The problem with this is that threads that can proceed don't always get to. It's not broken, you will make progress, but it's nowhere near optimal. Consider if N threads come in and wait on different GUIDs. Now the worker finishes something, so that wakes up a Wait and he goes around the loop which releases the Mutex - if you just so happened to wake up the one guy who could proceed, then it's great, he returns, but if you woke up the wrong guy, he will take the mutex and go back to sleep. (also note when the mutex unlocks it might immediately switch thread execution to one of the people waiting on locking it because of the Window fair scheduling heuristics). So you only have a 1/N chance of making optimal progress, and in the worst case you might make all N threads wait until all N items are done. That's bad. So let's look at other solutions :

2. Put the Event/Semaphore on each message instead of associated with the whole Receive queue. You wait on message->event , and the worker signals each message's event when it's done.

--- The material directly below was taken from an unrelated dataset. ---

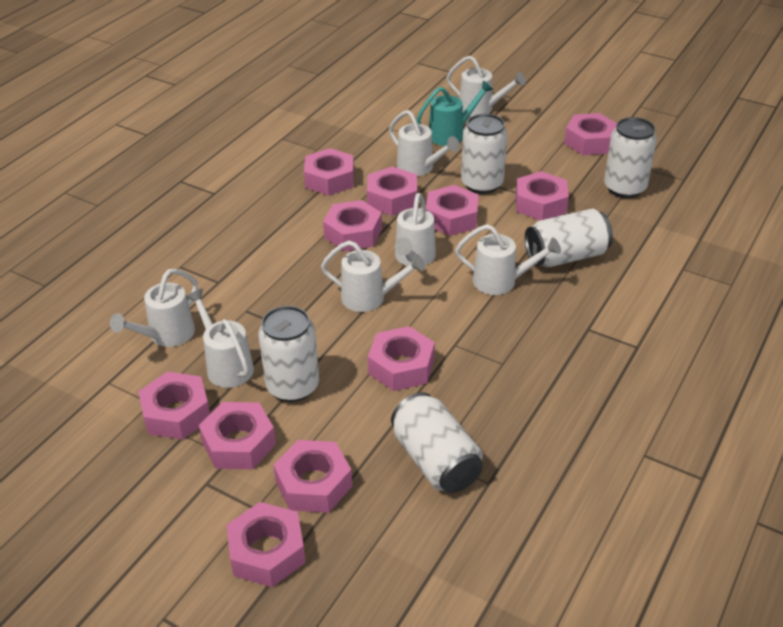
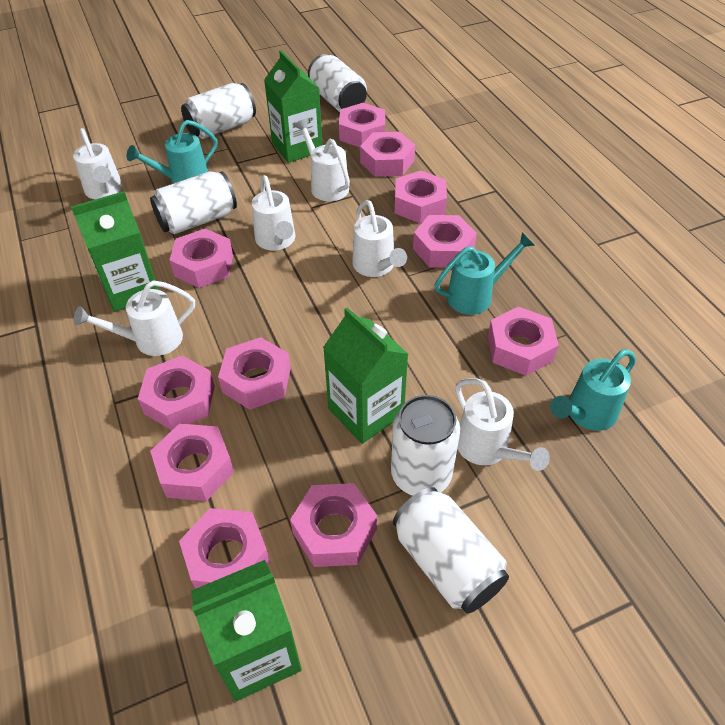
green carton: 0 -> 4
turquoise watering can: 1 -> 3
white watering can: 7 -> 6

This also works fine. It is only race-free if GUIDs can only be used from one thread, if multiple threads can wait on the same GUID you are back to the same old problem. This also requires allocating a Semaphore per message, which may or may not be a big deal depending on how fine grained your work is.

On the plus side, this lets the Wait() be on the exact item you want being done, not just anything being done, so your thread doesn't wake up unnecessarily to check if its item was done.


WaitOnMessage_5A( GUID )
{
    Event ev;

    {
        MutexInScope(ReceiveMutex);
        pop everything on the receive FIFO
        mark everything I received as done
        if ( the GUID I wanted is done )
            return;

        ev = message(GUID)->event
    }

    Wait( ev );
}

we're glossing over the tricky part of this one which is the maintenance of the event on each message. Let's say we know that GUIDs are only touched by one thread at a time. Then we can do the event destruction/recycling when we receive a done message. That way we know that event is always safe for us to wait on outside of the mutex because the only person who will ever Clear or delete that event is us.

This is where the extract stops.